Subject: Re: terms
From: Brian Bartholomew <>
Date: Sat, 6 Dec 1997 21:37:14 -0500

I judge from the responses that some people perceive my statements as
very threatening to institutions they cherish.  Nevertheless, strong
emotional reactions don't help us find an economic model for freed
software development that's based upon a positive cash flow, rather
than a volunteer social movement.

> Consider that a significant amount of the FSF's income comes from
> selling $5000 Deluxe Distributions.  Do you think that cutting off
> this revenue would advance free software?

What a can of worms you open.  I'm going to sidestep the question of
justifying the FSF's existence as a political entity.  Rather, I'd
like to examine ways to bring the FSF and other freed software writers
onto a more secure financial footing.  I do notice that most charities
have to undertake regular fundraising activities or close their doors.
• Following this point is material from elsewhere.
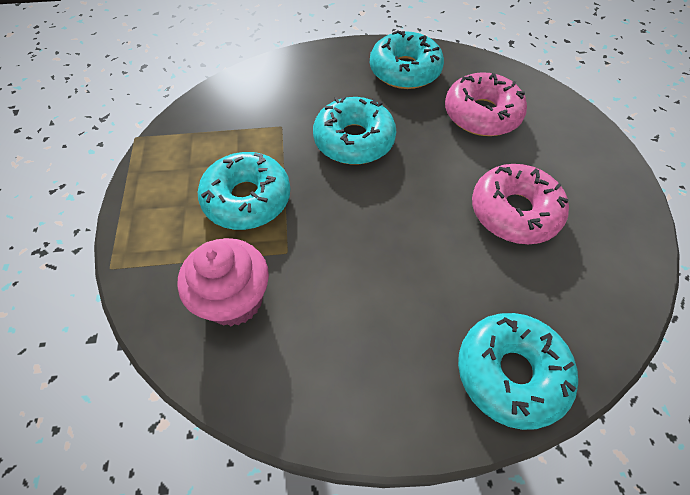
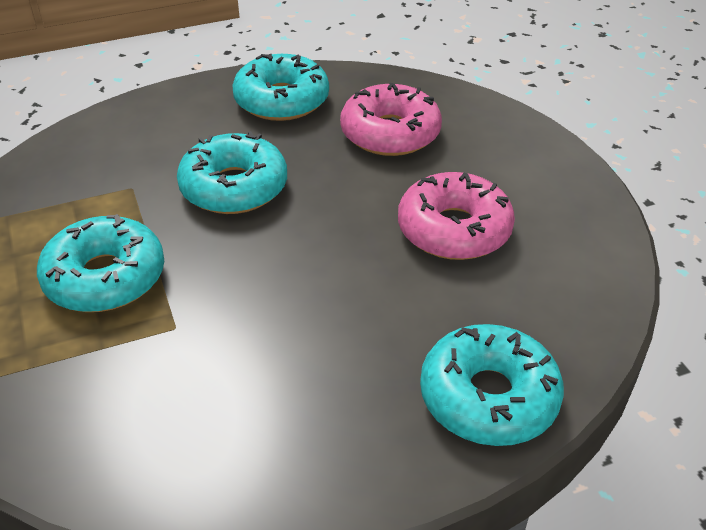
camera: 15 degrees left, 15 degrees down
(234, 300) = (117, 394): pink cupcake -> none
> (When the FSF sells a deluxe distribution, they hire someone to
> compile all the software for your particular platform, and they give
> you the FSF's CDROMs and manuals.  Occasionally they get lucky and
> someone orders a deluxe distribution for something that they
> recently did a build for...)

Sounds like $5,000 worth of consulting, and worth the price to a
company who doesn't want to spend months fooling with this stuff.  Of
course, if a company could just 'make World' and a Debian would pop
out the next day, then maybe it wouldn't justify that much consulting.
Is there a disincentive to improve release engineering here?

> If rms decided to quit programming and play his recorder in France
> while dancing to Renaissance music, there is a good chance that your
> Junkware distribution would be the only venue for your changes to
> ls. ... Would that make your work available conveniently and for a
> low price?

The cheap availability is provided by the FSF ftp site, not any
particular programmer's skills.  And you seem to be omitting the and sunsite's of the world.  I would hope the FSF ftp server
is maintained by a student, so the expert programmers can apply their
skills to more strategic tasks.

> The license that you propose is much more likely to cause hoarding
> than to decrease it.

Now *that* I would like to talk about.  Is this statement disprovable?